Thursday 3 August 2017

CBS planning a second STAR TREK series...which is also a prequel

CBS's Star Trek: Discovery finally starts airing in September and it'll be interesting to see how well the show does. The series has already made a strong profit from overseas sales (mostly through Netflix) before it even arrives on CBS All Access in the United States, so it will be interesting to see how well it does. However, not willing to let the grass grow below their feet, CBS are already planning a second new Star Trek series.

Anyone up for 10 episodes of Khan hanging out in a spaceship in a desert? Anyone?

This new idea is...a bit unnecessary. Nicholas Meyer, who has been providing writing and production assistance on Discovery, is revisiting arguably his greatest triumph - Star Trek II: The Wrath of Khan - to plan a series (possibly a limited mini-series) exploring what happened to Khan and his band of genetically-engineered exiles on Ceti Alpha V during the fifteen years between the Original Series episode Space Seed and the events of the movie.

I should, of course, point out that The Wrath of Khan answered this pretty well: the guys and girls played chess a lot, read Moby Dick way too much, and a bunch of them died. And that's kind of it.

CBS, please listen. What most fans want is a new series set 20+ years after the events of TNG, DS9 and Voyager, really exploring the Final Frontier and setting up new characters and events that should have the chance to be as iconic as what has come before. This constant stream of reboots and prequels is unoriginal and denying a new generation of viewers the chance to get their own crew of characters to relate to. I suspect Discovery will be good and this new Meyer series will probably be good, but neither have the freedom to tell stories the way they may want, as both are handicapped by canon and continuity (or risk ignoring it and irritating fans, as the unwarranted changes to the Klingons have already shown). Let's see something new, cool and interesting.

6 comments:

Tony Laplume said...

Do fans >really want a series set after TNG/DS9/VOY, or is that just what they keep telling themselves? DS9 explored the heretofore unseen Gamma Quadrant, VOY the heretofore unseen Delta Quadrant. I mean, that's about as unknown as you can get, right? Would a series set after that really be breaking new ground? These two series that went well out of their way to explore new ground hardly excited fan interest on those grounds alone. Fans don't know what they want.

Adam Tesh said...

I'd love a post DS9 Star Trek Show. I agree this constant prequel making is just pissing off those of us who care about canon. Seeing the long term effects of the Dominion War would be very interesting.

Unknown said...

if they want something new, & from the past, go back & show a society, much like today - where people start implanting computer chips that tie to their central nervous system so they can retain more memories, & expand their thinking, have shared resources, but then an overreaching govt uses a law like the patriot act, to record their thoughts, & the whole thing spirals out of control ..... creating the borg, the early years.

Unknown said...

Post Voyager would be awesome. No more worries about Canon, time-lines, characters, etc.etc.

I'm in for that.

Unknown said...

Most fans want fresh new storys of the future, hardcore star trek fans aren't happy with the cannon being tossed about or rebooted. We want the final frontier even if it's not the enterprise it will breathe new life into the franchise if done correctly

Unknown said...

I am conflicted about your assumptions on what Star Trek fans want. First of all, hell yeah, I want that! But then again, Star Trek was never about that. Let me explain.
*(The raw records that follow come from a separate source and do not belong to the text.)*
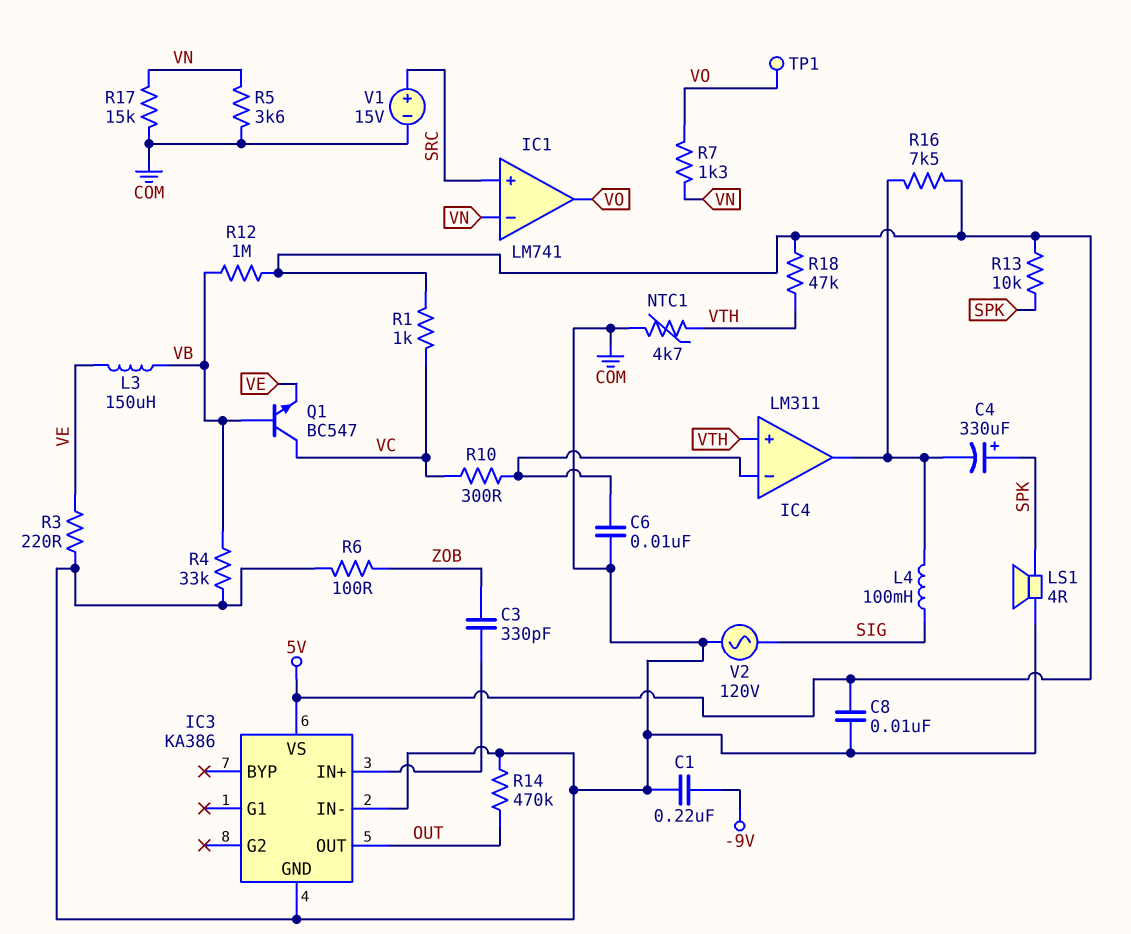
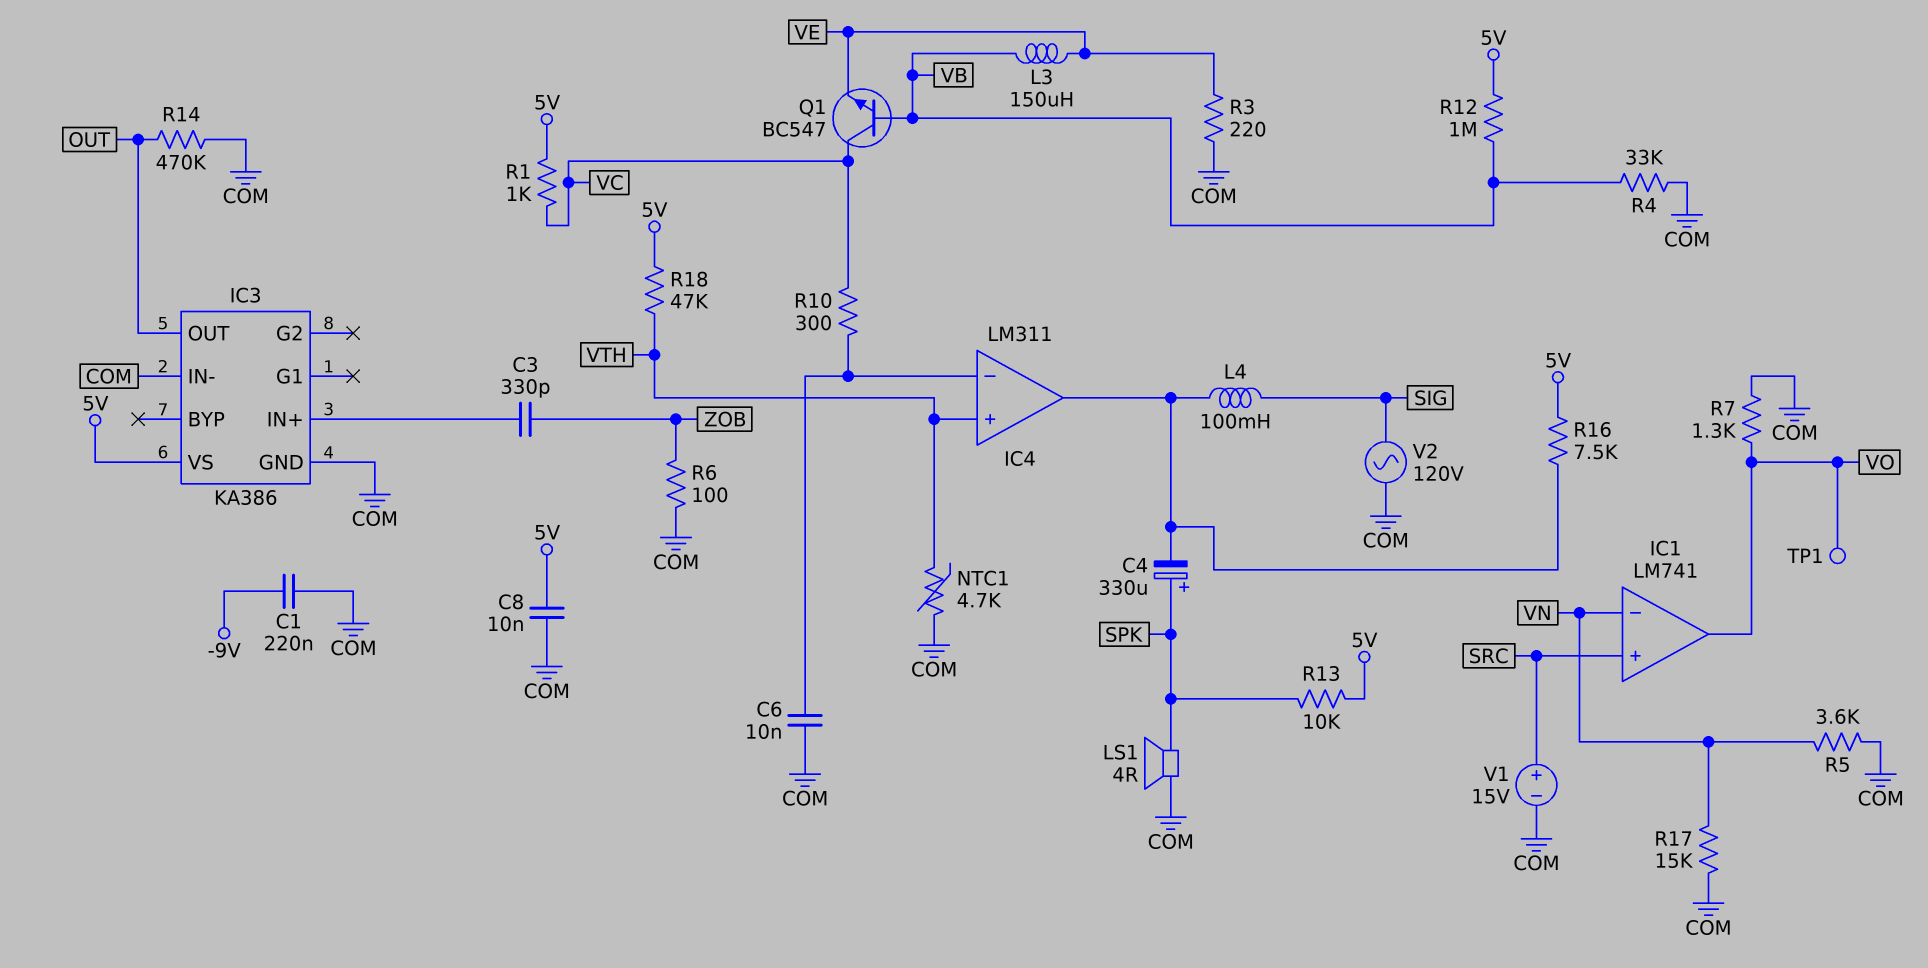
R7: 1.3k (VN, VO) -> 1.3k (COM, VO)

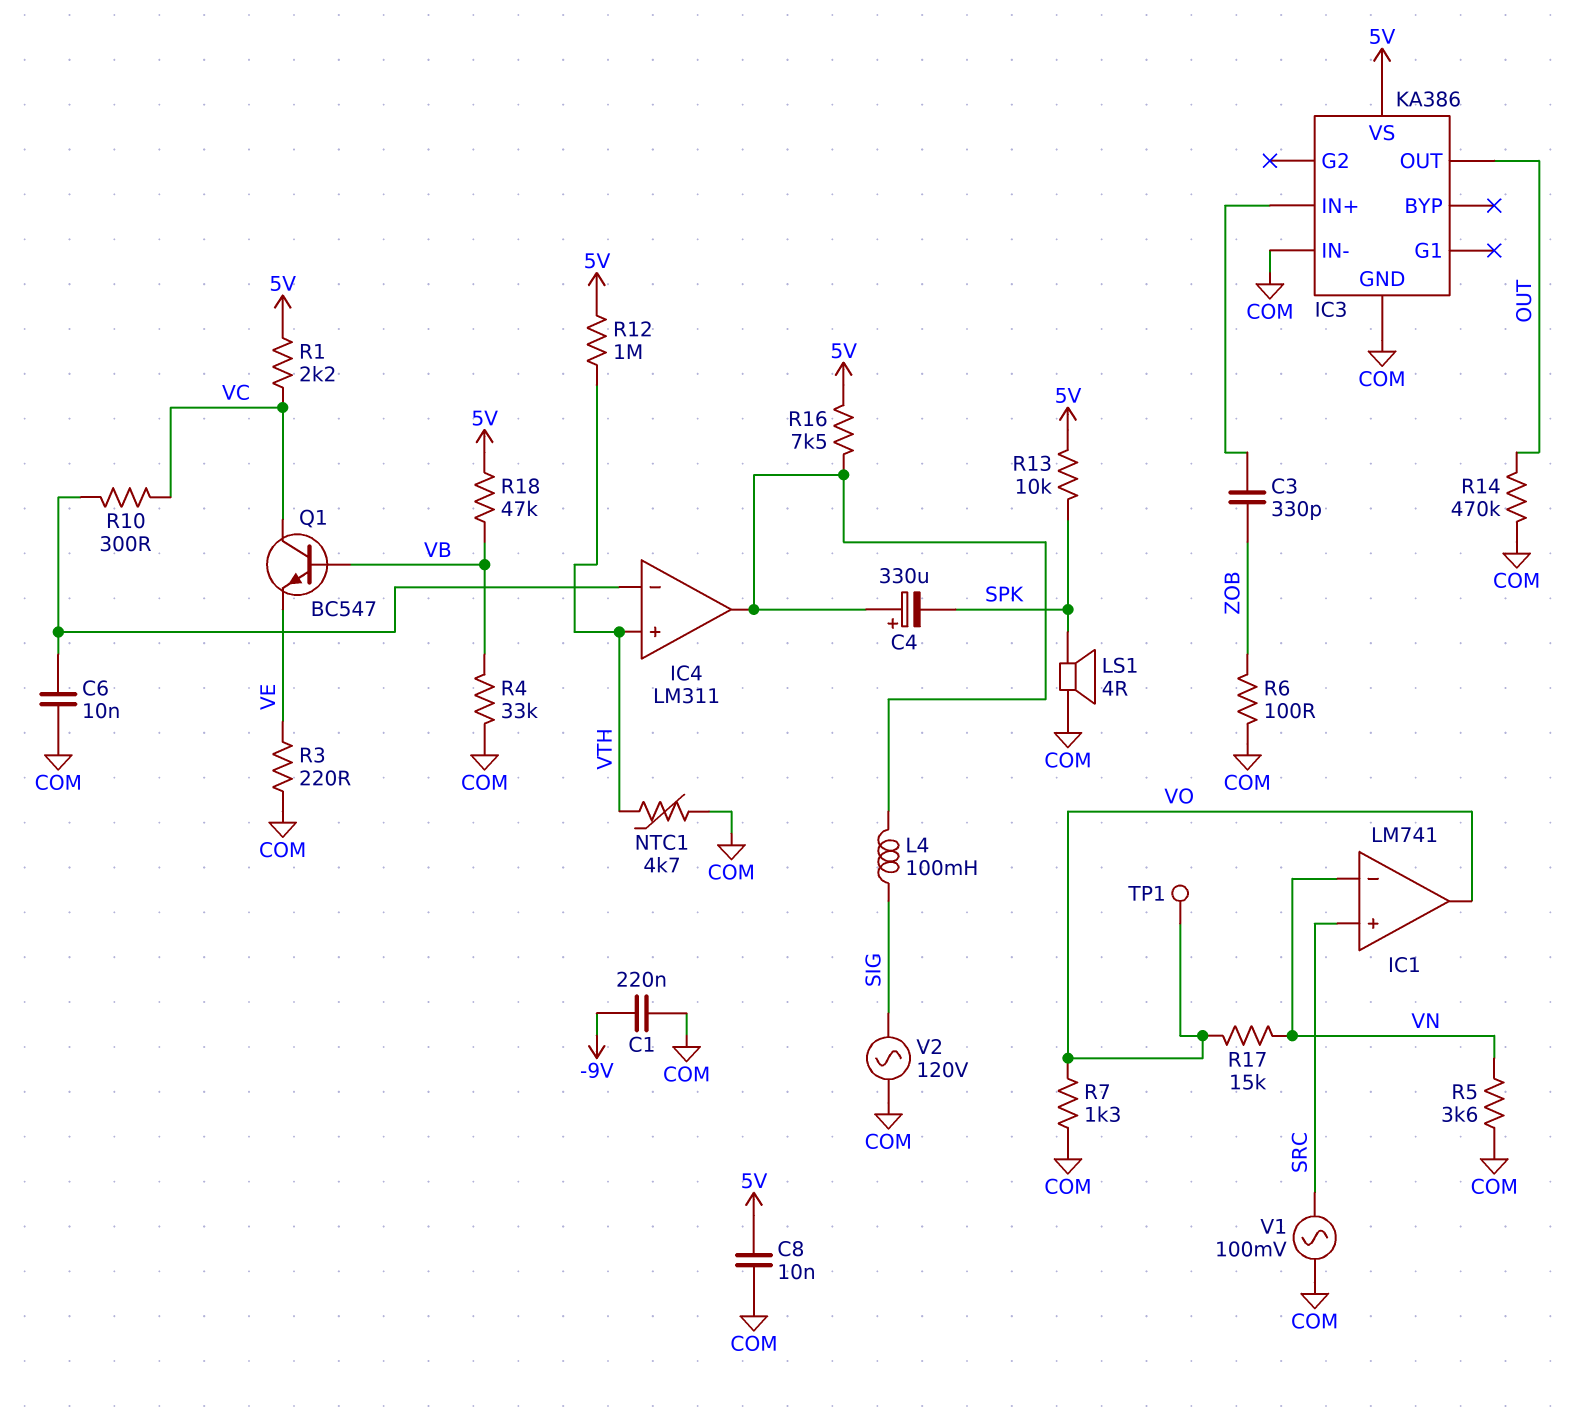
C4: 330uF (plus SPK, minus IC4/out) -> 330uF (plus IC4/out, minus SPK)
L3: 150uH (VB, VE) -> none
R1: 1k (5V, VC) -> 2.2k (5V, VC)
R12: 1M (5V, VB) -> 1M (5V, VTH)
R17: 15k (COM, VN) -> 15k (VN, VO)
R18: 47k (5V, VTH) -> 47k (5V, VB)
V1: 15V (plus SRC, minus COM) -> AC 100mV (COM, SRC)

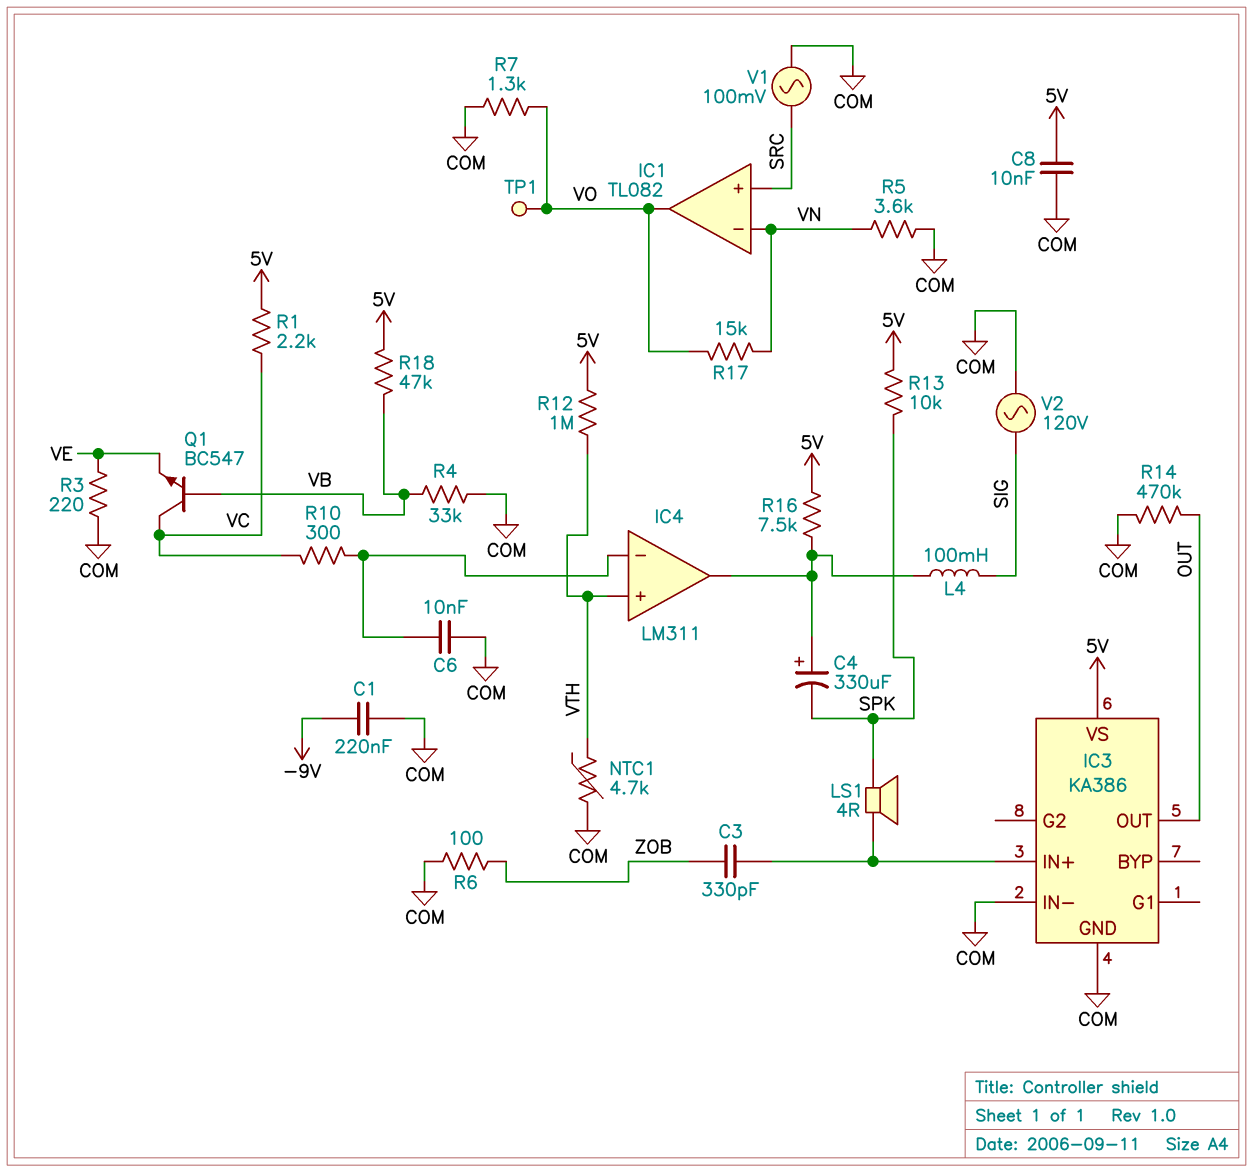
IC1: LM741 -> TL082
LS1: speaker 4R (COM, SPK) -> speaker 4R (IC3/IN+, SPK)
When I think Star Trek (and I admit it is a generational issue - pardon the pun) I think Next Generation, I think Picard, I think bold exploration of social and personal issues using SF as a shortcut through the exposition. And I get what I want with (who would have thought?) The Orville! It is by far the best NG sequel series yet.

What I also think about when thinking Star Trek are the original series movies and the NG in-series movies (mainly the Borg and other two episode length stories). These were not cinema quality films, but a kind of bonus for the series, which provided hard sci-fi, terrifying enemies, large stories that could not have been explored by a mere 40 minute episode. And I think this is where Discovery wanted to go, but isn't quite there yet.

And yet, when I think Star Trek I also think of the first half of the first season of Enterprise, which is the true prequel of them all and which got stupid (as most SF does) when they started using time travel. It provided a low tech (relatively speaking) start of space exploration story which is now forever ruined (unless taken over by another good Samaritan and remade Orville style).

The problem is not the rebooting or the prequels, but what movie corporations understand by that: Puppets and toys, not characters; lens flares, not social commentary; theater movies, not 22 episode TV seasons; bigger is better. The problem is that CBS wants people to forget Picard and go with the rebooted cowboy paradigm. People loving intellectual dilemmas are not people who will spend money impulsively, so they are not an audience. CBS would ship them all in the Delta quadrant if they could.

Let's admit it: there are at least two separate Star Trek fan groups out there. One is old and nostalgic about William Shatner the other one is slightly younger and thinks of Picard. What CBS wants is actually neither.